In one remarkable study that has also gone ‘missing’, Kerin O’Dea returned 10 urbanised Aborigines with T2DM to their traditional hunting grounds in north-western Australia, where for seven weeks they reverted to eating the foods of their ancestors. The results were perhaps predictable – the biochemical markers of T2DM were either ‘greatly improved or completely normalized’.96
Yet the Australian Dietary Guidelines continue to dictate that urbanised Aborigines must eat low-fat diets deriving 45 to 65 per cent of their energy from carbohydrates.
The saccharine diseases
In the course of his career as a naval surgeon travelling the world, Captain T.L. Cleave
,97 together with South African physician G.D. Campbell, formulated the hypothesis that a variety of medical conditions – including dental caries and associated periodontal disease, peptic ulcers, obesity, diabetes, colonic stasis ‘and its complications of varicose veins and haemorrhoids’, heart attack (coronary thrombosis) and certain gut infections – are caused by diets high in sugar and refined carbohydrates, and should therefore be termed the ‘saccharine diseases’. As a result, ‘in any disease in man due to alterations in his food from the natural state, the refined carbohydrates, both on account of the magnitude and the recentness of the alterations, are always the foods most likely to be at fault; and not the fats’.98
Cleave and Campbell built their hypothesis on the evidence that global sugar consumption began to increase exponentially after 1850, increasing fivefold within the next century, reaching 110 pounds per individual per year in the UK by 1950. They next compared the health and diets of Indians living in India with those in South Africa. Despite eating less carbohydrate and more protein and fat, the South African Indians had much higher rates of T2DM, which Cleave and Campbell concluded must be due to the roughly 10-times higher consumption of sugar (110 vs 12 pounds) by Indians living in South Africa.

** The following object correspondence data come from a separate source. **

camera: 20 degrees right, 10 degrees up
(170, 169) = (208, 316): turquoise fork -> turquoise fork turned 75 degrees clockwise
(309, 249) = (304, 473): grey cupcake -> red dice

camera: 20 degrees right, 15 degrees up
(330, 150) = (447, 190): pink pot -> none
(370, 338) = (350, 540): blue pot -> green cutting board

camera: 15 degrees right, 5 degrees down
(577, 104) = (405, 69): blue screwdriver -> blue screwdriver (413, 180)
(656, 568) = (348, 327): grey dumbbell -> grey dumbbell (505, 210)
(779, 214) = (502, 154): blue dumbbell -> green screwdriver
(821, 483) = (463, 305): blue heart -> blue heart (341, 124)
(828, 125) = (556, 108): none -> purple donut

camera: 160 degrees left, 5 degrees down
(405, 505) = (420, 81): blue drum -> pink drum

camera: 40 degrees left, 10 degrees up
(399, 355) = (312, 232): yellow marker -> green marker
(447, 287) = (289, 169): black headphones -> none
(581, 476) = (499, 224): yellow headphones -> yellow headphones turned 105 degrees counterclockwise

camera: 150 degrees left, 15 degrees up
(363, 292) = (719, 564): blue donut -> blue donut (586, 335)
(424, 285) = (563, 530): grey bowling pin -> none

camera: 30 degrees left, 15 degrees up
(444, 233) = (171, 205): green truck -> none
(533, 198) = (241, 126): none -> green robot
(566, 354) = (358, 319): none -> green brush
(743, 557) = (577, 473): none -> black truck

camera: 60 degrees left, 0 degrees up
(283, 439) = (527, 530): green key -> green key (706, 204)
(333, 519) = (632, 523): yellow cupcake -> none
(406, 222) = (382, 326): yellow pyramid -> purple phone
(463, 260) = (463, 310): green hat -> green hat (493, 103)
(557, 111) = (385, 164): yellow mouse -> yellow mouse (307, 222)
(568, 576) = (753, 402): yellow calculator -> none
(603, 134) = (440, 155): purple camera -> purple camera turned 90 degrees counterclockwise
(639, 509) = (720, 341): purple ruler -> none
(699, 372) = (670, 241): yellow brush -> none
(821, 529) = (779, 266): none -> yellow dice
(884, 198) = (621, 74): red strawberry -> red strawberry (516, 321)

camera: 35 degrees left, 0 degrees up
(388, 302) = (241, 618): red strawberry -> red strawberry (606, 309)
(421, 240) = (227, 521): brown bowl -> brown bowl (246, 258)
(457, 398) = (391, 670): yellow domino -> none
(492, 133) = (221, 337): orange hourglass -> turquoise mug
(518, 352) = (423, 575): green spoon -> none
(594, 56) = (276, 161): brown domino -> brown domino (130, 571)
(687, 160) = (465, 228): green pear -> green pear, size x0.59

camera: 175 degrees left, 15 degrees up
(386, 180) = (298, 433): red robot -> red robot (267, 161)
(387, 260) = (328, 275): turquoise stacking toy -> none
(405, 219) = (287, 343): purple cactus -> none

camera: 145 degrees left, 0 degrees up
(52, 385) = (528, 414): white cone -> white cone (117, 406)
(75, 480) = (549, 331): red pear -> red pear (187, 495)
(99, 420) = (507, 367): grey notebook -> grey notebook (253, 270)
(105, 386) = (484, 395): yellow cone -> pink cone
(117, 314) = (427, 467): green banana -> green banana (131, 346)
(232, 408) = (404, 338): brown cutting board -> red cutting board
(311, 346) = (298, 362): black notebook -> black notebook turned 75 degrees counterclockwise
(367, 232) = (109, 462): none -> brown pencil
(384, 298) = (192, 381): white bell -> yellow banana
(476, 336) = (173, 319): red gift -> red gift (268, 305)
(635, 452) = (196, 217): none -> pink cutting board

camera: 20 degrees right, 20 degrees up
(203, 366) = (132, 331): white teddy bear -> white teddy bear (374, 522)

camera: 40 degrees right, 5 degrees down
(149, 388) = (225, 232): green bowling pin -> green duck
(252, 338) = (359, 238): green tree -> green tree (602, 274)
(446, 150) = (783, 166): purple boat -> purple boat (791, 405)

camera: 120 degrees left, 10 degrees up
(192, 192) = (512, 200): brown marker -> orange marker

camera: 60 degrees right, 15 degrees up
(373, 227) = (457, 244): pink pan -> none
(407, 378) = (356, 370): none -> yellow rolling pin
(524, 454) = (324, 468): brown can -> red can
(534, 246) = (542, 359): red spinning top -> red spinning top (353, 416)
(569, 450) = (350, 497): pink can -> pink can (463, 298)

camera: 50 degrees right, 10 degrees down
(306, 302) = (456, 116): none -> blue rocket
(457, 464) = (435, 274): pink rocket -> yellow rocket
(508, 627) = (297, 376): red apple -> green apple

Next they showed that urbanised Zulu-speaking South Africans in Durban also ate more sugar than their rural compatriots and developed high rates of T2DM after living in the city for 20 or more years. This became known as the Rule of Twenty Years, as it takes 20 years of exposure to a high-sugar diet before T2DM develops.99
Cleave and Campbell also confirmed my suggestion that ‘until the disastrous rinderpest of 70 years ago the Zulus have been predominantly meat-eaters’, so that they wondered if ‘the more carnivorous peoples of the world are more vulnerable to the diabetogenic effects of the consumption of refined carbohydrates than are the more vegetarian peoples, or are they less vulnerable?’100 The studies of O’Dea clearly establish that Australian Aborigines show this very obviously, as they are insulin resistant even when eating a low-carbohydrate diet. I suspect that this can perhaps be generalised to all populations traditionally eating carnivorous diets.